Confessions of a cultural Catholic
With the sheer volume of the damage too exhausting to contemplate, it's no wonder so many of us turned away from the Church. So what is it that keeps drawing our interest? For me, part of it is cultural: I might be an atheist, but I'm a Catholic atheist, as Graham Greene might put it. That is, I no longer believe in God but happily retain certain tell-tale behavioral traits consistent with "cultural Catholic" identity: a hair-trigger guilty conscience, a fondness for formal ritual around family meals and community gatherings, a fetish for symbolic pageantry, and an uncanny ability to recite verbatim entire sections of The Godfather. A pragmatist, I also see religion in general as an unavoidable part of the social fabric. If pursued with compassion and intelligence, it need not be argued out of existence but instead can offer constructive contributions to public discourse. With Vatican II, the Church had a brief window for serious compassion and intelligence, instead of just the flickers of light we see now and then. So every time I see Ratzinger, I am reminded of the man who rejected the reforms of Vatican II and, well, took the medieval route.
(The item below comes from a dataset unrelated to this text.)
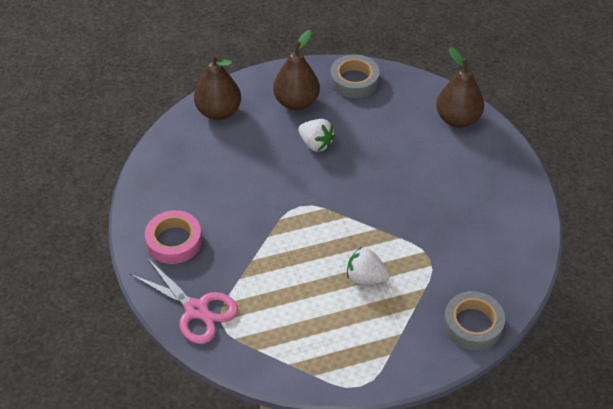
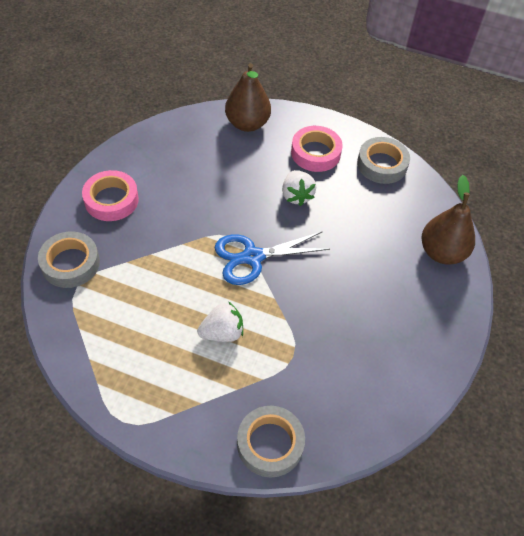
camera: 35 degrees right, 5 degrees up
(196, 310) = (70, 263): pink scissors -> grey tape
(296, 102) = (315, 153): brown pear -> pink tape
(331, 210) = (252, 257): none -> blue scissors
(365, 277) = (222, 333): white strawberry -> white strawberry turned 105 degrees clockwise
Perhaps Ratzinger looms so large in my consciousness because he functions as a kind of satanic muse. A shadowy alternative father figure only three months older than my actual father, he fulfills that conflicted paternal role by inspiring my rebellious spirit, on one hand, and taunting me on the other with hints of what we have in common. In New York City in 1994, it was he -- and not presiding archbishop Cardinal O'Connor -- who I was thinking about when I joined thousands of gay pride marchers and AIDS activists for a massive "die-in" in front of St. Patrick's Cathedral. But if the two of us ever met, I am absolutely certain as to what his first words would be: You should be grateful for the Church, my son, since you would never have been born without it. And, sixth of seven children that I am, I would have to concede that he is right.
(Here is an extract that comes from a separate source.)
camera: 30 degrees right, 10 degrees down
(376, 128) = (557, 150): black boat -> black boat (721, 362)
In paying attention to Ratzinger, I am honouring the many people I have known who earnestly dedicated their lives to the Catholic project but whose hearts were broken by Vatican II's failure. If a Church can be said to be no more than the sum of its faithful, then there's no denying that there have been many good Catholics whose leadership as role models prolonged my own connection to the Church as a young adult. These are people from whom I learned the kind of things that hard-wired my sense of morality to an extent that influences my decisions today. While it is true that, in a different environment, I could have learned these things with no religion whatsoever, it is also true that I have benefited from what I did learn as a Catholic. And Pope Benedict -- for all his faults, his omissions, and his constellation of sins -- continues to tease me with that knowledge.